1412 wurden die Pottendorfer mit der Burg belehnt, 1433 ging sie an die Kuenringer. Ab 1424 tobten die Hussitenkriege, danach setzten sich marodierende Söldnerführer überall fest. 1437 wurde Lienhart Arberger mit der Burg belehnt, der sich jedoch mit Pankratz von Halicz aus Angern und der Veste Hof (Markthof) verbündete und mit ihnen von seiner Burg aus dreizehn Jahre lang die ganze Umgebung plünderte. Erst Graf Ulrich von Cilli konnte 1450 diesem Treiben mit einem regelrechten Heerzug ein Ende machen. Bald rankten sich schreckenerregende Sagen um das Räuberpaar und der verrufene Ort wurde auch nach deren Hinrichtung gemieden und begann zu verfallen. 1585 wurde die nunmehr „Öde Veste“ an Friedrich von Prankh verliehen, 1637 ging sie an Hans Ulrich Graf Concin von Penna, der sie an Ernst Rüdiger von Starhemberg verkaufte. Graf Starhemberg ließ an dieser Stelle von Johann Bernhard Fischer von Erlach ein Jagd- und Lustschloss planen - Schloss Niederweiden. Heute sind von der einst so mächtigen Burg nur noch Überreste im nunmehrigen Schlosspark von Niederweiden erkennbar. Die größten Teile wurden wahrscheinlich bei der Errichtung des Parks zerstört, man kann aber an der Geländeform noch die einstigen Ausdehnungen dieser wahrhaft gewaltigen Burganlage erkennen.
Die „Öde Veste“ leitet gleichsam zu einem weiteren Bauwerk in unserer Gemeinde über, von dem ebenfalls nur noch spärliche Reste zu sehen sind, dessen Entstehungszeit aber noch früher liegen dürfte. An der Mündung des Fadenbaches liegt das geheimnisvolle „Öde Schloss“ von Stopfenreuth. Archäologen vermuten hier die Grundmauern eines römischen Brückenkopfes, der wahrscheinlich im Markomannenkrieg zu Zeiten von Kaiser Marc Aurel zerstört wurde. An dieser Stelle querte die Bernsteinstraße die Donau (so wie auch heute die Brücke nicht unweit davon steht). Dort befand sich auch die „Veste Stopfenreuth“, der Ort wurde 1056 als „Stöpperich“ bezeichnet. Auch über diesen Ort soll ausführlich in einer der nächsten Ausgaben berichtet werden. Zum Öden Schloss bzw. der Veste sei hier bemerkt, dass diese zugleich mit dem „alten“ Ort Stopfenreuth im Jahre 1658 in den Fluten der Donau (bei einem verheerenden Eisstoß) untergingen.

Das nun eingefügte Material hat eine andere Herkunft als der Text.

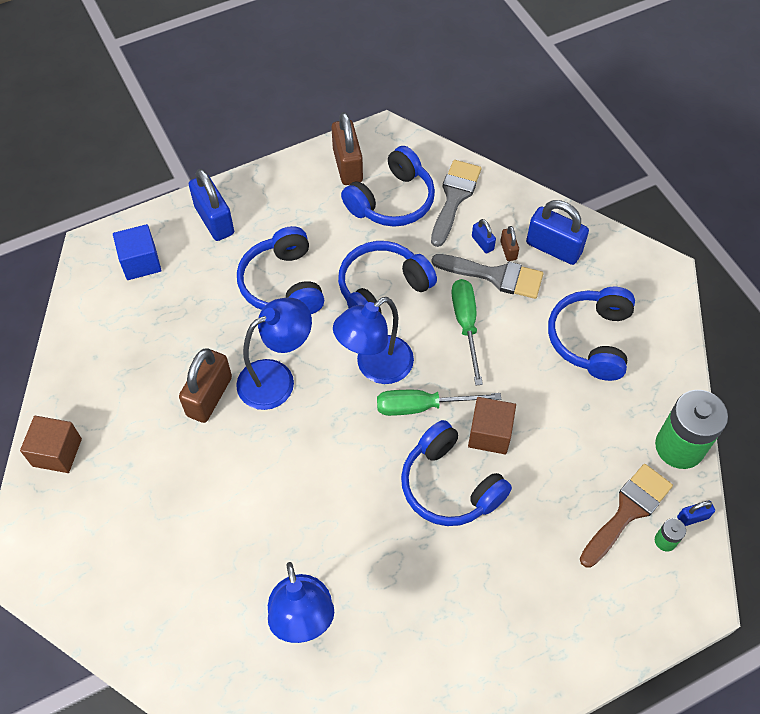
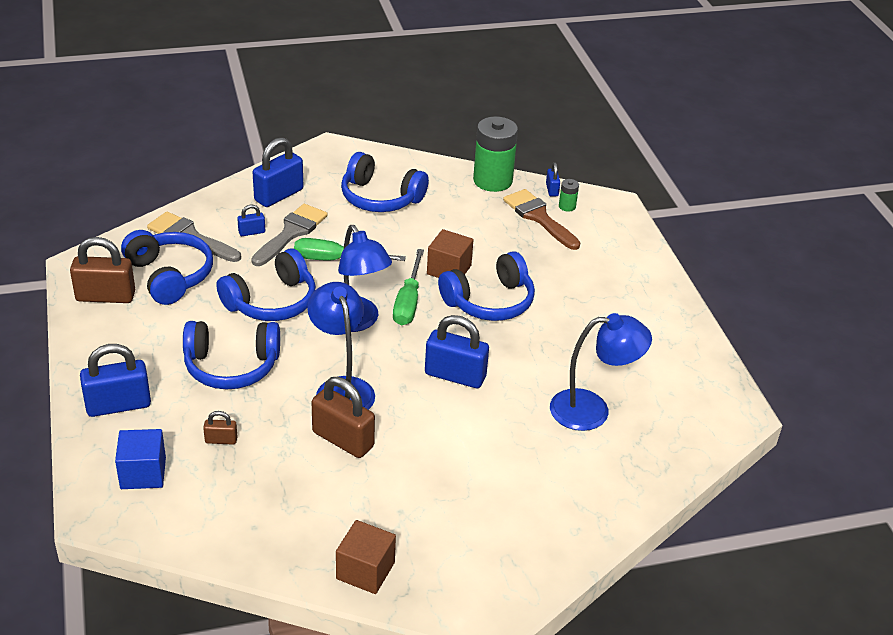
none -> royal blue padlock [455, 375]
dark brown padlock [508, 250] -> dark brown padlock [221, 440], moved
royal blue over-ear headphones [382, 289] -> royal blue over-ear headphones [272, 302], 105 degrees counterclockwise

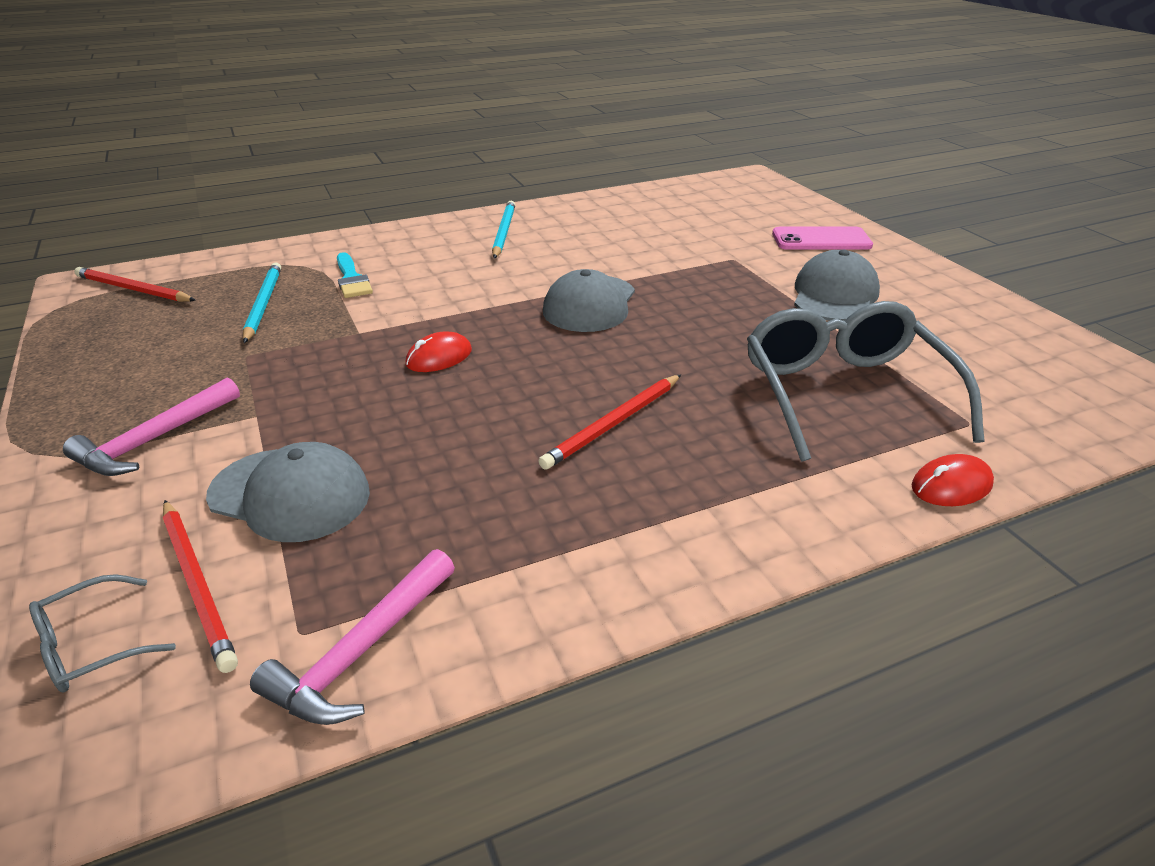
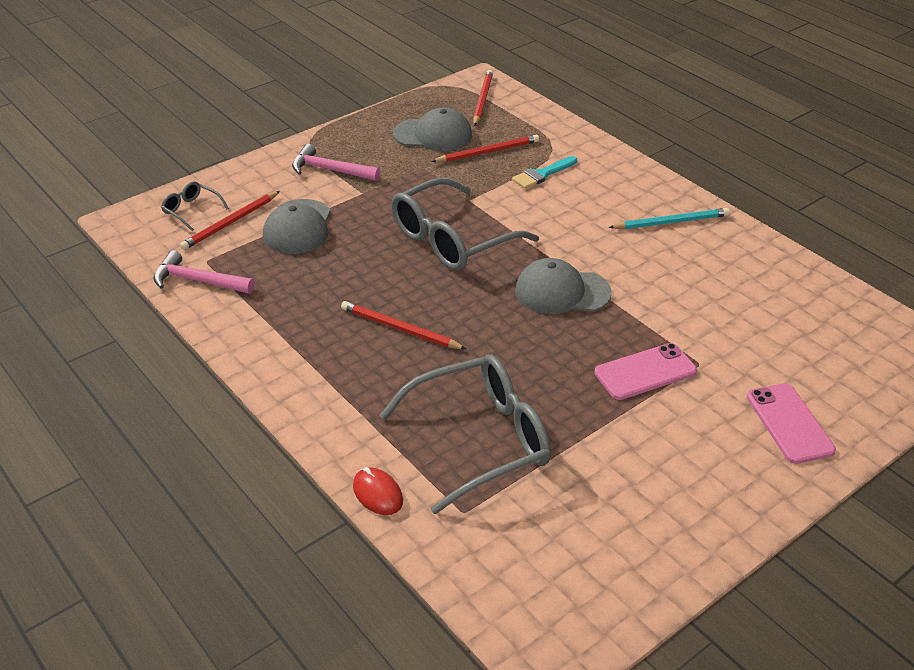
none -> pink smartphone [645, 372]
ash-grey baseball cap [834, 295] -> ash-grey baseball cap [433, 135], moved
scarlet computer mouse [439, 357] -> ash-grey eyeglasses [451, 240]
turquoise lead pencil [263, 304] -> scarlet lead pencil [487, 152]

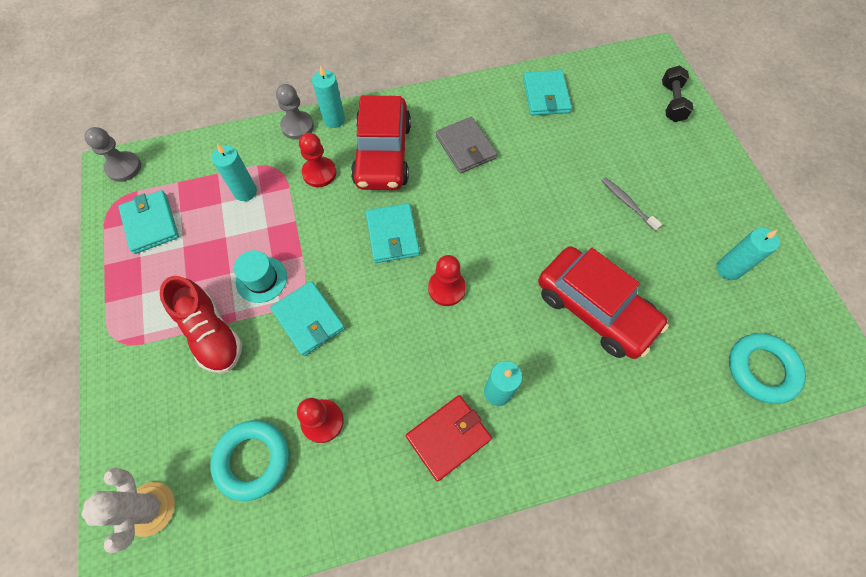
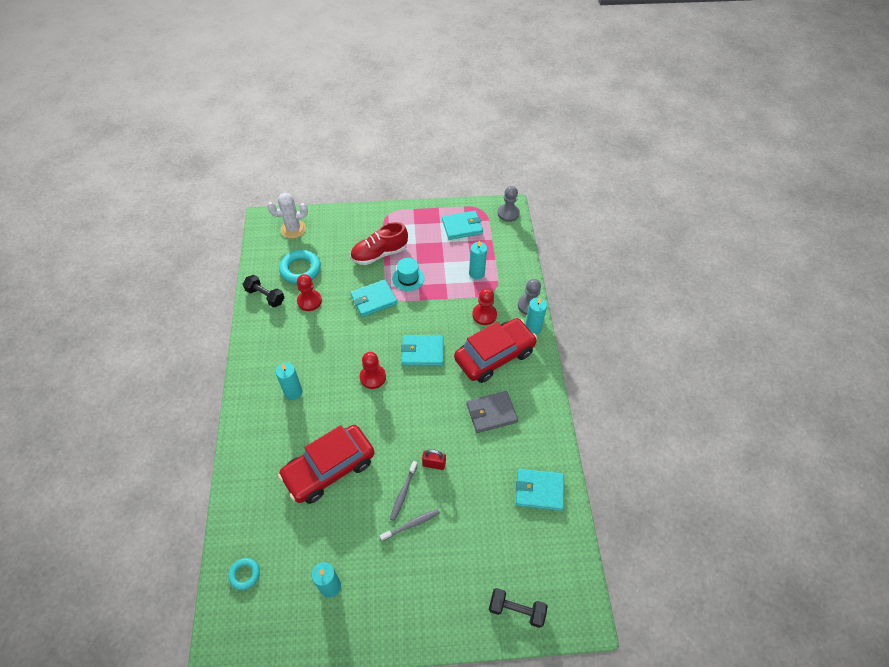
scarlet billfold [448, 438] -> none
none -> black free weight [265, 296]
none -> ash-grey tooth brush [403, 493]
none -> scarlet padlock [434, 464]
scarlet automobile [383, 154] -> scarlet automobile [494, 355], 135 degrees clockwise
turquoise torus [761, 369] -> turquoise torus [245, 574], x0.56

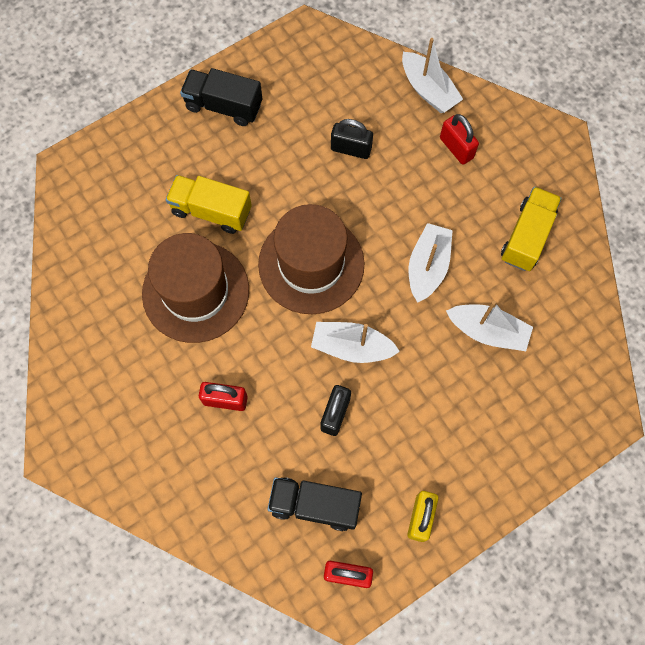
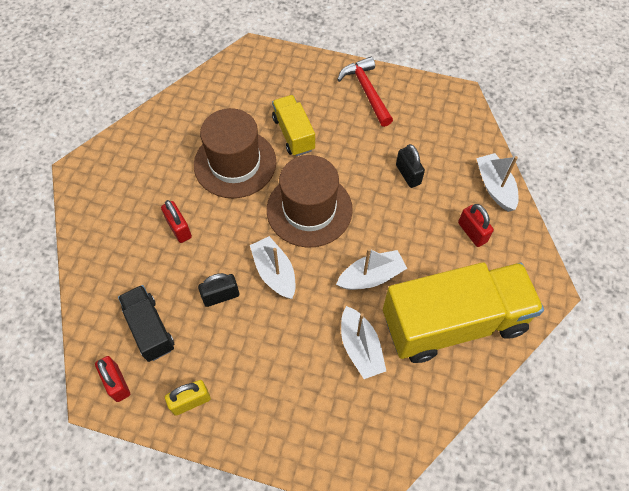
black lorry [224, 106] -> scarlet carpenter's hammer [366, 91]
white toy boat [428, 90] -> white toy boat [495, 187], 150 degrees clockwise
scarlet padlock [456, 148] -> scarlet padlock [472, 232], 45 degrees counterclockwise
yellow lorry [527, 236] -> yellow lorry [453, 322], x1.97

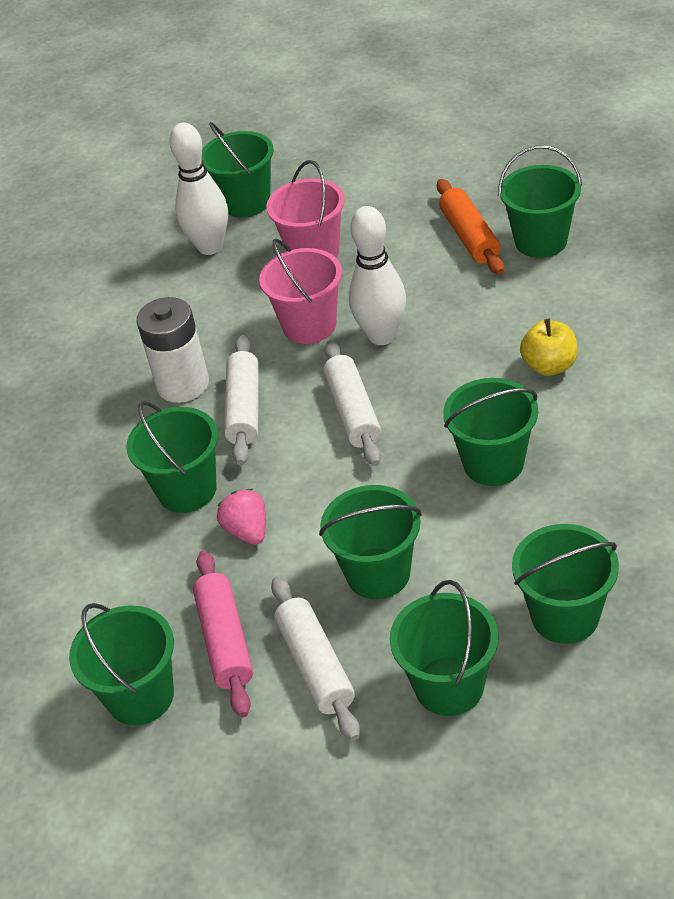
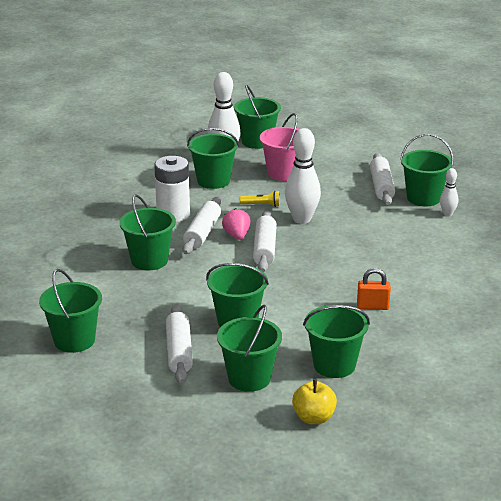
pink pastry roller [225, 641] -> none
none -> bright orange padlock [372, 306]
none -> white skittle [447, 214]
pink strawberry [247, 531] -> pink strawberry [237, 236], moved
emerald pail [493, 463] -> emerald pail [213, 181], moved
yellow toy apple [549, 366] -> yellow toy apple [314, 418], moved
pink pail [309, 325] -> yellow flashlight [262, 205]
bright orange pastry roller [470, 236] -> white pastry roller [381, 186]

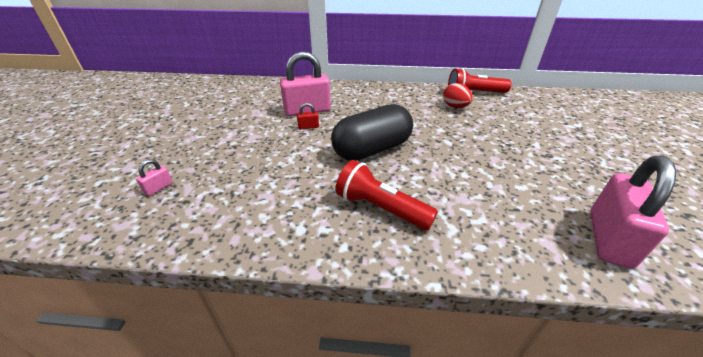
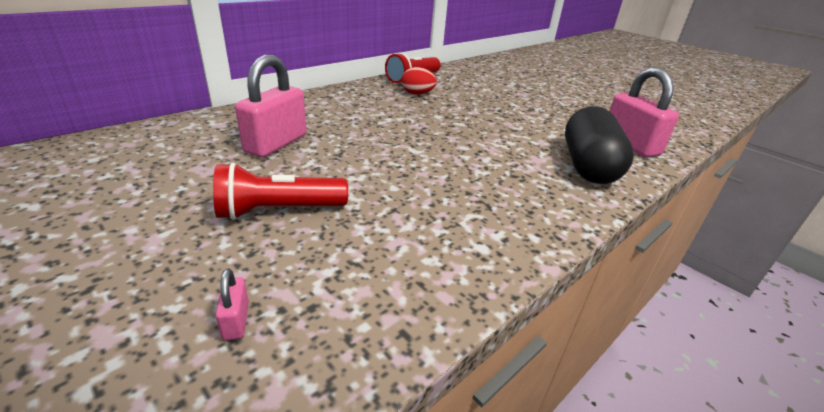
scarlet padlock [308, 127] -> none
black capsule [372, 149] -> black capsule [588, 166], moved
scarlet flashlight [380, 208] -> scarlet flashlight [278, 211], moved

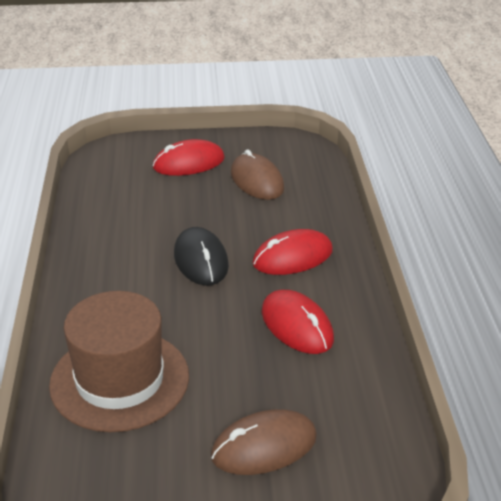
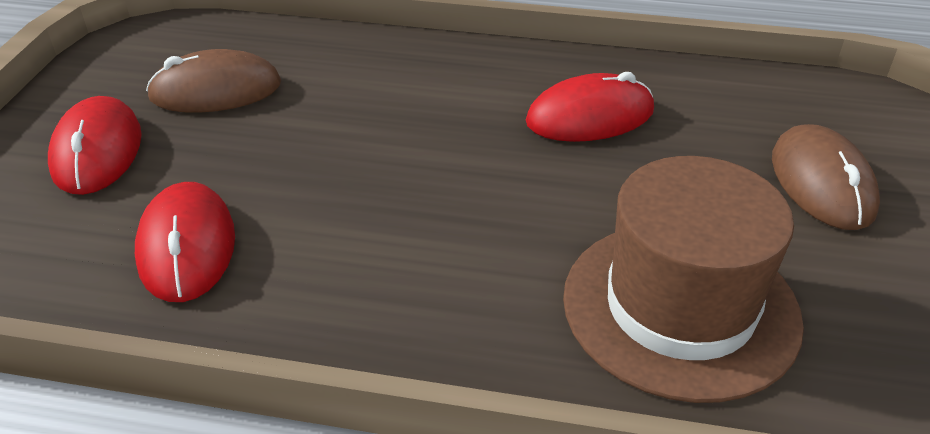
black computer mouse [201, 260] -> none
scarlet computer mouse [292, 257] -> scarlet computer mouse [187, 246], moved

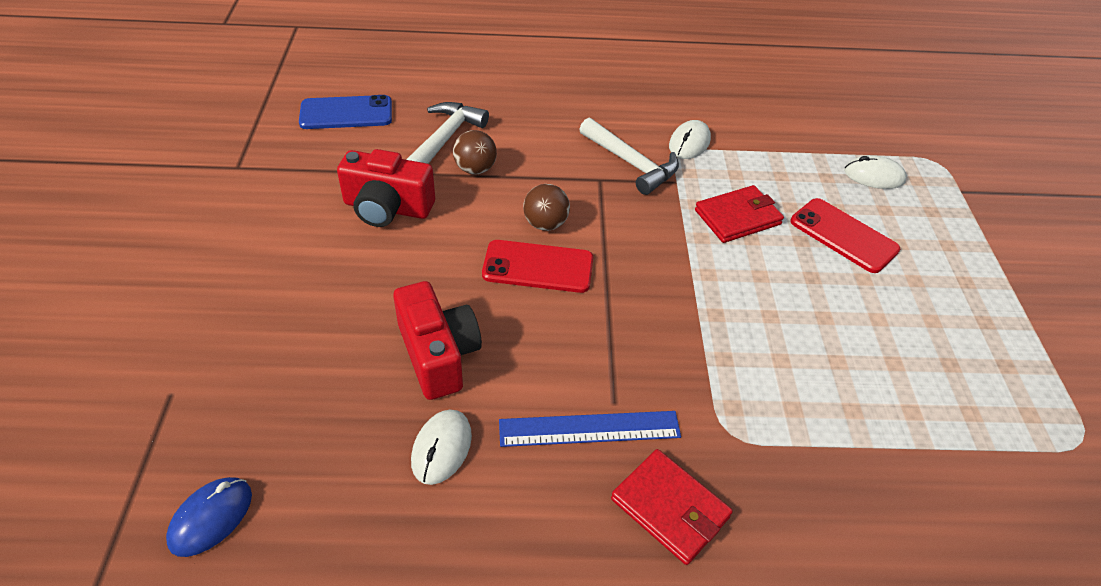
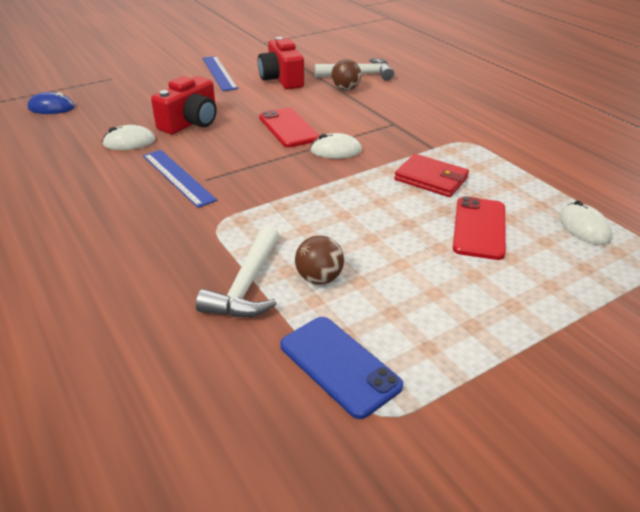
scarlet billfold [670, 508] -> none
none -> royal blue straightedge [219, 73]
royal blue smartphone [346, 113] -> royal blue smartphone [339, 365], moved
dark brown play ball [545, 224] -> dark brown play ball [319, 278], moved
white carpenter's hammer [631, 163] -> white carpenter's hammer [246, 285], moved
white computer mouse [689, 143] -> white computer mouse [336, 150], moved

Der alte Ort lag 2m tiefer und ca. 1km östlich der heutigen Ortschaft Stopfenreuth. Ein Urbar der Herrschaft Hof vermerkt: „Stopfenreuth ist vom Bistum Regensburg zu Lehen, liegt mitten in der Donau, der Haus Aue genannt. Darinnen ist ein ödes Burgstall oder Schloss, und dabei ein Markt mit Stock (Pranger) und Galgen gefreit“. Bei Niedrigwasser kann man an dieser Stelle noch alte Mauerreste erkennen.